Yasui then became an independent consultant helping corporations and local governments. At that time, she worked as an advisor for "the Office of City Management Reform" of the City of Osaka and then as a Special Advisor for Osaka Prefectural Government. She first collaborated with Toru Hashimoto, the former governor of Osaka and the current mayor of Osaka. Yasui became determined to follow Hashimoto into politics.

She started a master's degree program at Hitotsubashi University's School of International and Public Policy, interrupting her studies to run for office. She completed the program in 2012.

==Political career==
On March 9, 2010, Yasui was nominated as an official candidate of the Democratic Party of Japan. At the 22nd Upper House Election in July, she won with 676,681 votes, 21.1% of the total votes cast in Aichi prefecture.

She joined the House of Councillors on July 26, 2010. In the Diet, she has served on committees including Economy and Industry, Audit, Research on Deflation-Ending Measures and the Special Committee on Official Development Assistance and Relation Matters. In the DPJ, Yasui held positions of Vice Director-General and as Vice Chair of the Diet Affairs Committee of the DPJ Caucus of the House of Councillors.

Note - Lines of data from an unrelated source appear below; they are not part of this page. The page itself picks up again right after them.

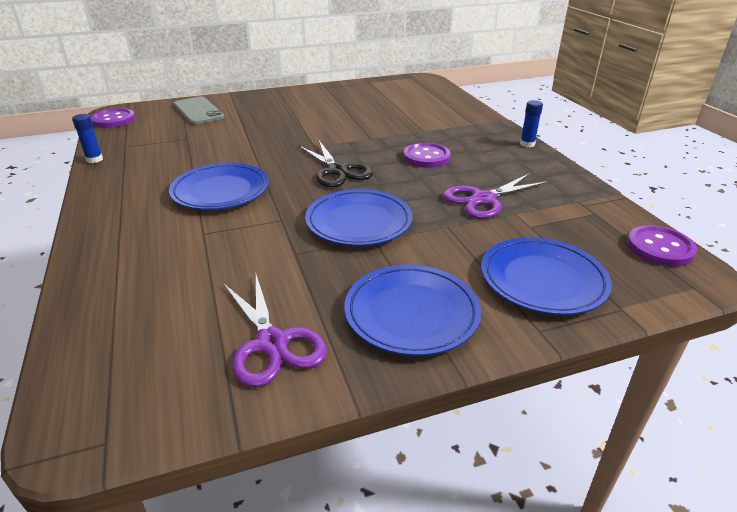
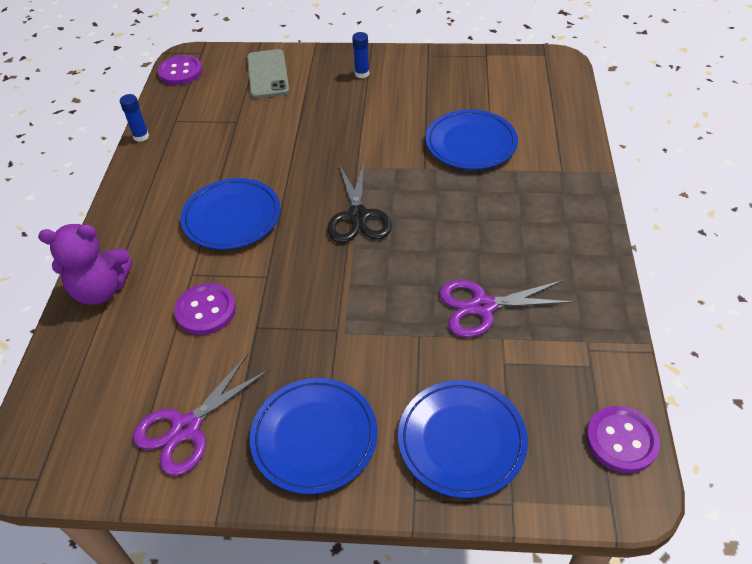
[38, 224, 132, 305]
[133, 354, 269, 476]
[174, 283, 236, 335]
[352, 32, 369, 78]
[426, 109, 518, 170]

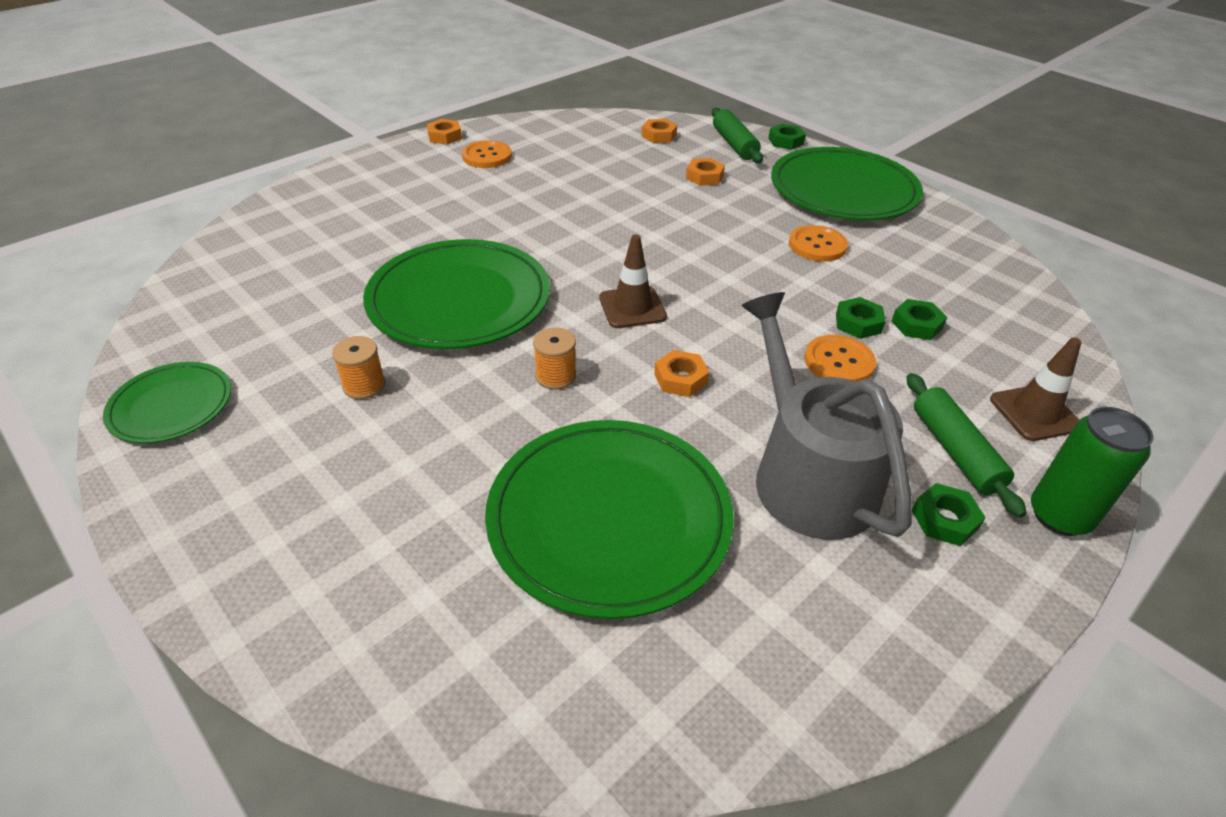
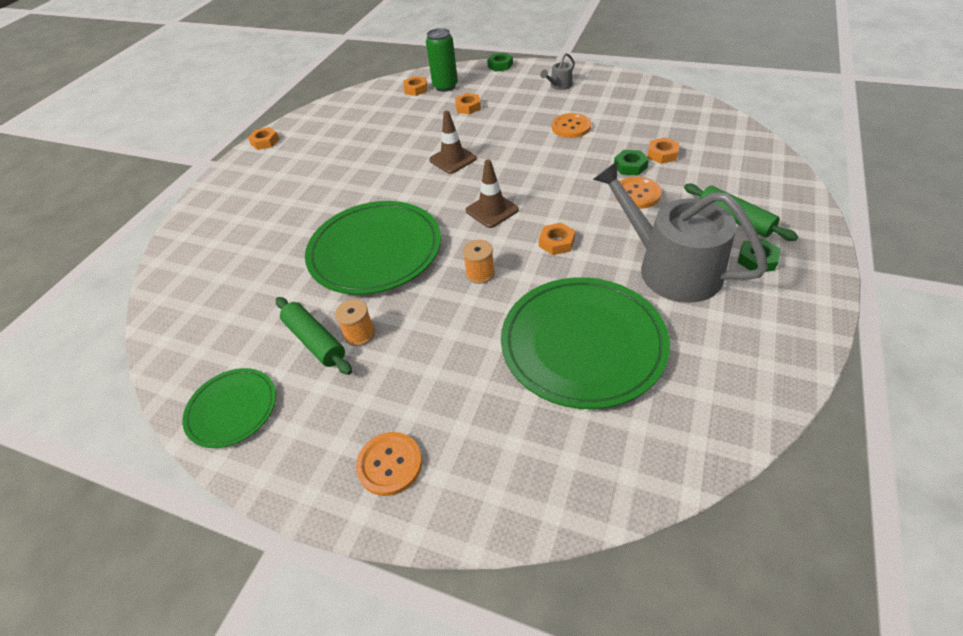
[276, 297, 352, 375]
[356, 432, 422, 496]
[426, 28, 458, 92]
[429, 111, 477, 174]
[540, 53, 575, 90]
[647, 137, 679, 164]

She is a member of the Kokujiku group, led by Rep. Akihisa Nagashima.

==Political positions==
===Business and Economy===
Yasui supports small businesses. ("Unless small businesses are sustained in Japan, where 99.7% of companies are small businesses, Japan's economy will not be reenergized.)") She is critical of "Abenomics" lack of support for small businesses and in contrast lauds the success her party, the DPJ, has had in fighting to increase tax allowances for the expenses small businesses are burdened with as part of the 2013 Tax Revision.

===Food Security===
Revising the role of "Japan Agricultural Cooperatives"for the purpose of sustainability and productivity alongside deepening consumer understanding is a focal point of her platform.

===Energy===
In the wake of Fukushima Daiichi nuclear disastert, Yasui reiterated the need for a safe and sustainable energy infrastructure in Japan.